This particular Liederabend offers a selection of music by five late-Romantic composers, Alban Berg, Gustav Mahler. Alexander Zemlinsky, Hugo Wolf, and Richard Strauss, and presents some repertoire performed infrequently.
More familiar, perhaps in the opera house, Damrau offers a different side of her voice in the more intimate venue of the song recital. This provides those who are familiar with Damrau to hear her perform literature that they could not hear elsewhere. One of the selections, for example, is the Strauss song “Amor,” which is remarkably similar to the music associated with Zerbinetta in the composer’s opera Ariadne auf Naxos and in this context provides a fine connection between Damrau in the opera house and her efforts in the recital milieu. That song in particular demonstrates not just Damrau’s facility, but her virtuosity in performing the lengthy coloratura melismas associated with Zerbinetta but here, in the more exposed medium of voice and piano. It is a persuasive performance, all the more remarkable for Damrau’s performance at the conclusion of an otherwise full recital.
As to the other literature performed, Damrau performed entire sets of Lieder, starting with Berg’s Sieben frühe Lieder, a selection of songs from the early part of his career, when the pulls between the late-Romantic style and the atonal idiom he would pursue are audible from the start in “Nacht,” which Damrau delivers convincingly. “Traumgekrönt,” with its text by Rainer Maria Rilke, has a similar sense, which Damrau brings out not only in her execution of the line, but also in her enunciation of the text. (In Berg’s “Liebesode” Damrau’s work on the stage is perceptible in the rolled “r” of the word “Arm,” an element that she brings into her performance of the piano version of “Das himmlische Leben,” the Song-Finale of Mahler’s Fourth Symphony.)
With Zemlinksy’s Walzergesänge this infrequently heard piece conveys a sense of Brahms’s vocal Liebeslieder waltzes, with the inflection of the kind of modernism heard a generation later, albeit inspired by the Tuscan folksongs of Ferdinand Gregorovius.

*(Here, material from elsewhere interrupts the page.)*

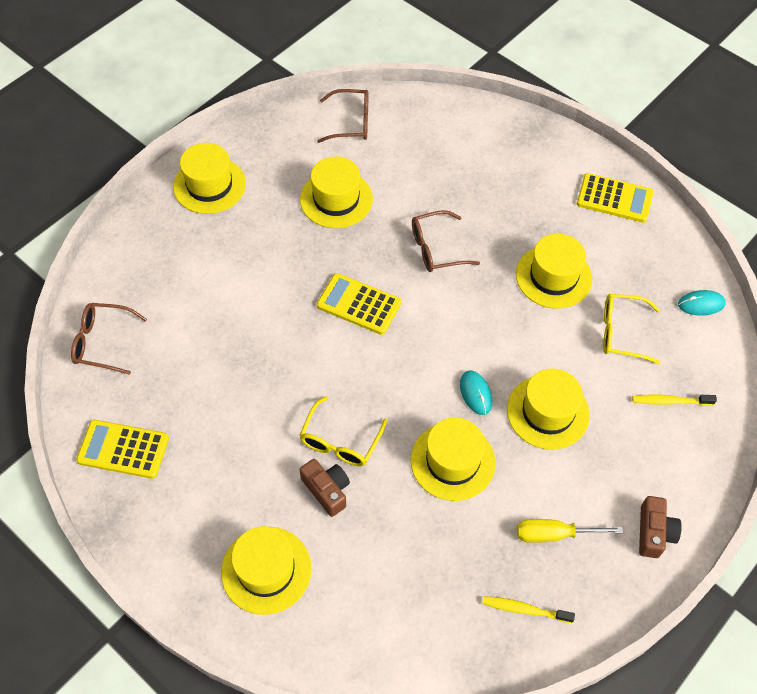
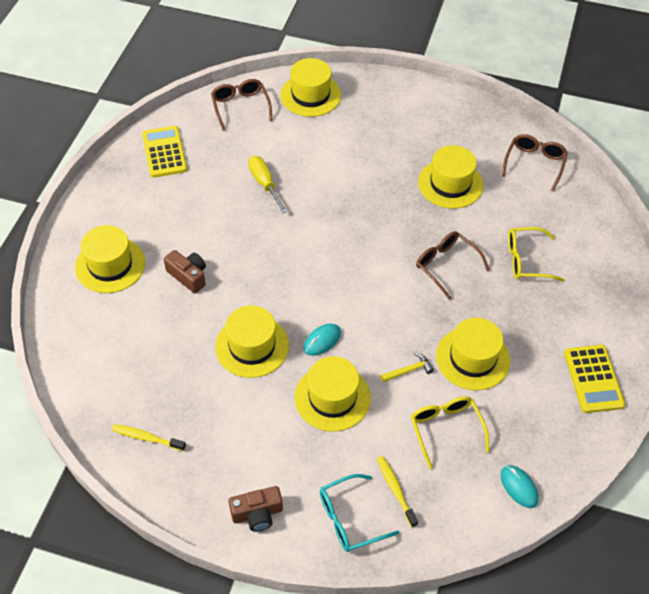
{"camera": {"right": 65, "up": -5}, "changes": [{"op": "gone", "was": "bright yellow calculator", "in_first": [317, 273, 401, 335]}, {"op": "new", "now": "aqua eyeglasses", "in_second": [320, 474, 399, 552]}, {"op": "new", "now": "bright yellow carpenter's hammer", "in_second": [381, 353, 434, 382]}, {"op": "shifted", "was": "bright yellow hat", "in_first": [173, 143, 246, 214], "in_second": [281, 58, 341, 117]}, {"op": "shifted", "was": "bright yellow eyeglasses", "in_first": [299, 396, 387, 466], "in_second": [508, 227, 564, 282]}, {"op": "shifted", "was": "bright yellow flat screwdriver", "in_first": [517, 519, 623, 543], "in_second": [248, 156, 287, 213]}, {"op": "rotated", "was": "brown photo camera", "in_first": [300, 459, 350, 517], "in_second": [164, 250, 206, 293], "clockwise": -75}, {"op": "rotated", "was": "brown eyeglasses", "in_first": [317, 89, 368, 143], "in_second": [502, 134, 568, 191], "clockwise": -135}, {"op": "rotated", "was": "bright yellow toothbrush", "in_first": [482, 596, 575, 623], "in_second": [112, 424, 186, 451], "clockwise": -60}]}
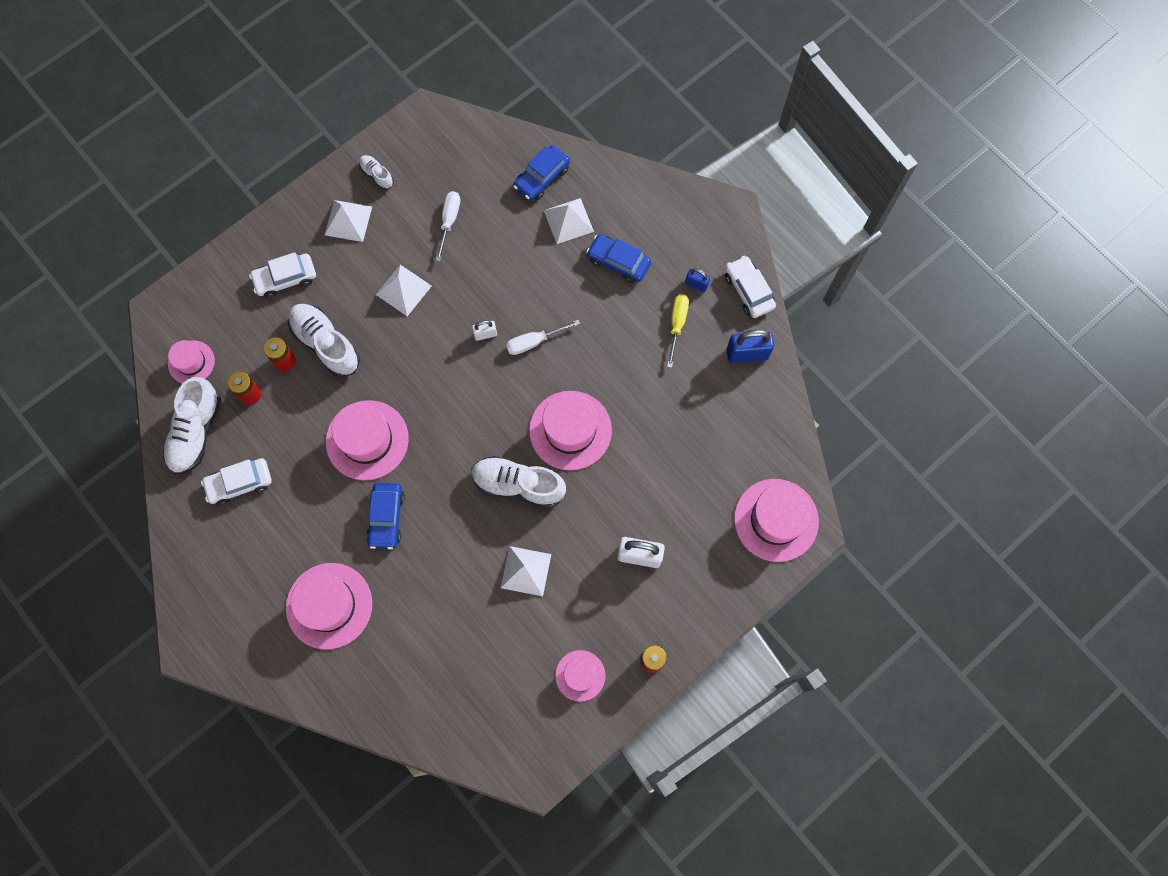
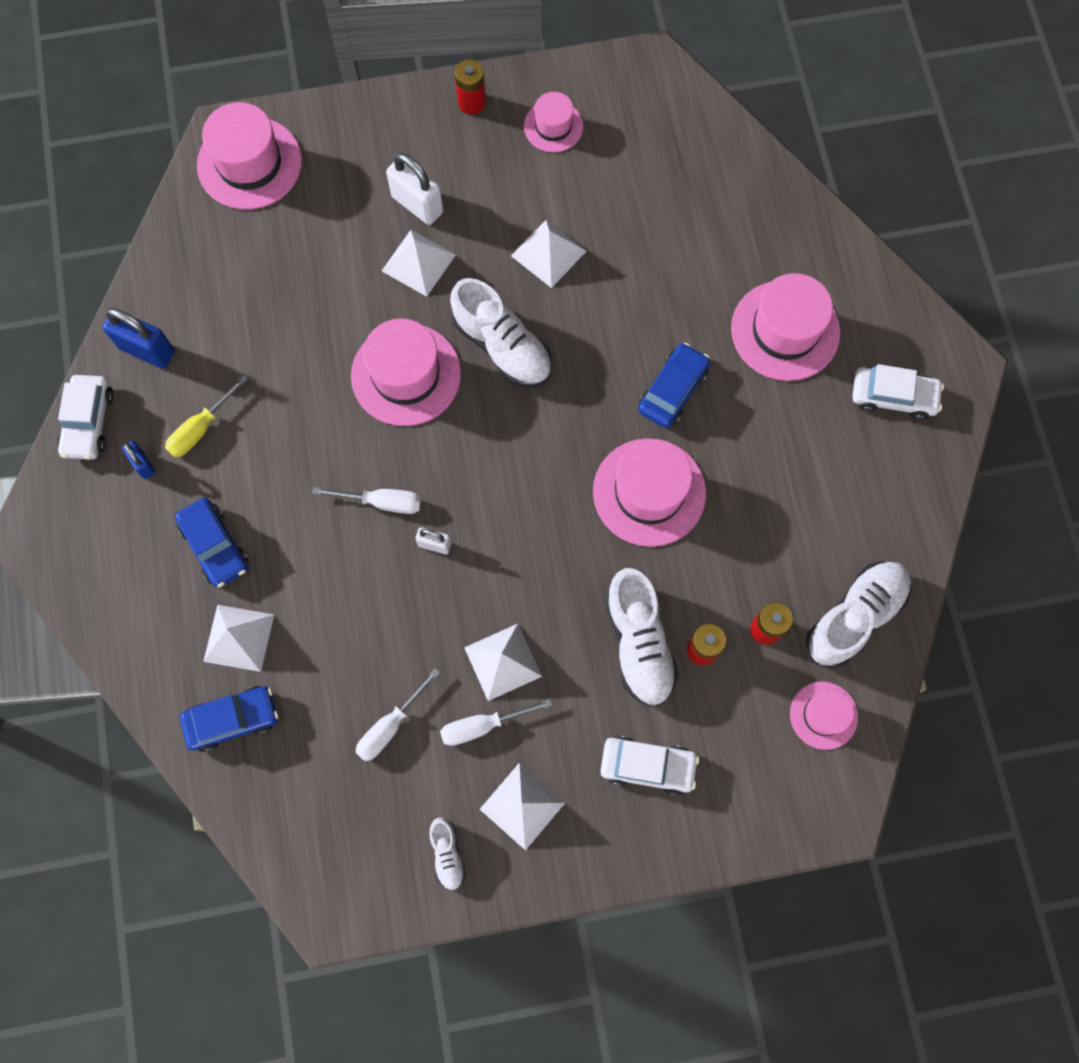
{"camera": {"right": -150, "up": 0}, "changes": [{"op": "new", "now": "pure white solid pyramid", "in_second": [382, 230, 456, 297]}, {"op": "new", "now": "pure white flat screwdriver", "in_second": [440, 699, 552, 746]}, {"op": "shifted", "was": "pure white car", "in_first": [201, 458, 272, 505], "in_second": [852, 364, 944, 420]}]}
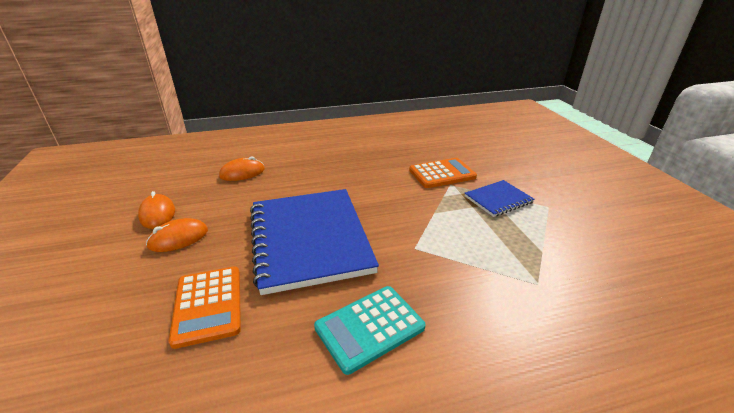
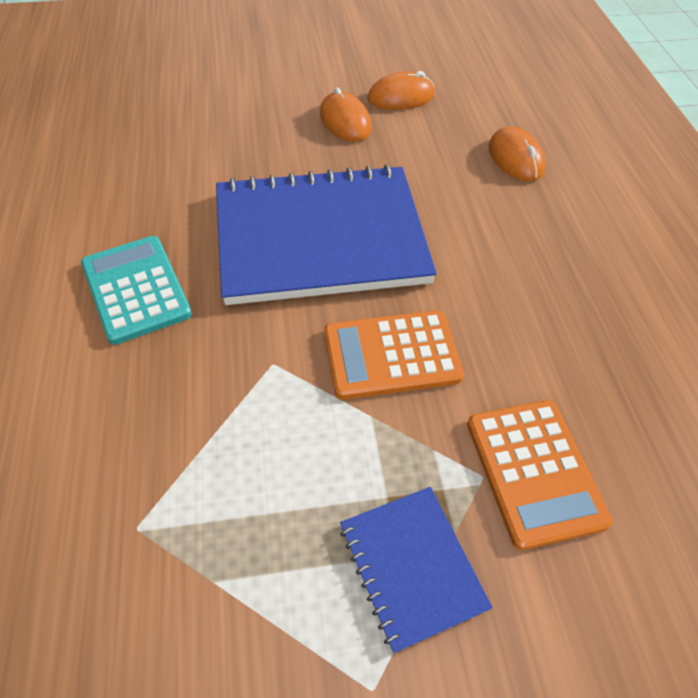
{"camera": {"right": 95, "up": 20}, "changes": [{"op": "shifted", "was": "bright orange calculator", "in_first": [169, 267, 241, 349], "in_second": [324, 310, 464, 400]}]}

These short, early settings by Zemlinsky do not yet embody the kind of expressive dissonances that are part of the composer’s Lyrische Symphonie, yet clearly take the listener into the late Romantic idiom, as found distinctively in “Ich geh’ des Nachts.” These pieces are removed from the idiom Wolf used in the five settings of Eduard Mörike performed in this recital. Her approach to “Lebe wohl” captures the style of the text well, and stands out for its moving interpretation. Likewise, the pianism of Landemann is nicely heard in “Nimmersatte Liebe,” where it sets the tone for the song at the beginning. His subtle conclusion of the last of the Wolf set is effective in bringing this relatively lengthy setting to an appropriate musical ending.
With Strauss’s relatively early set Mädchenblumen, op. 22, Damrau offers another perspective on the late-Romantic Lied. The register of several of these songs, like “Kornblumen” fit Damrau’s voice, and she offers some solid performances of these seldom heard pieces. That son and others in the cycle are unified by the images of flowers, and the deft touch Damrau gives the music is quite effective, something nicely connected with her inclusion of a later setting by Strauss of “Ich wollt’ ein Sträußlein binden” (“I will make a bouquet”), a song which literally connects the parts of the song cycle and, through the author of text, Clemens Brentano, creates a link to the final piece on the recital, the song “Amor.”
The audience was quite enthusiastic about Damrau, and the applause is nicely captured on the recording, which also preserves the four encores she gave: Mahler’s song “Wer hat dies Liedlein erdacht?” along with two selections from Wolf’s Italienisches Liederbuch “Auch kleine Dinge” and a virtuoso treatment of “Ich hab’ in Penna” and, at the end, a song by Liszt, “Es muss ein Wunderbares sein.” The latter is a curious piece that adds an earlier composer to the recital with this piece that also conveys, as Damrau remarks, as a means of expressing her own enthusiasm for this recital.
This recording captures a fascinating recital that not only serves to document the Salzburg Festival, but also serves as a fine example of programming. As various expressions of late-Romantic music, the music Damrau performed offers several perspectives on the style and her own facility with each of the composers represented. As such, it serves well in making available some vibrant interpretations of song repertoire by an exceptional performer.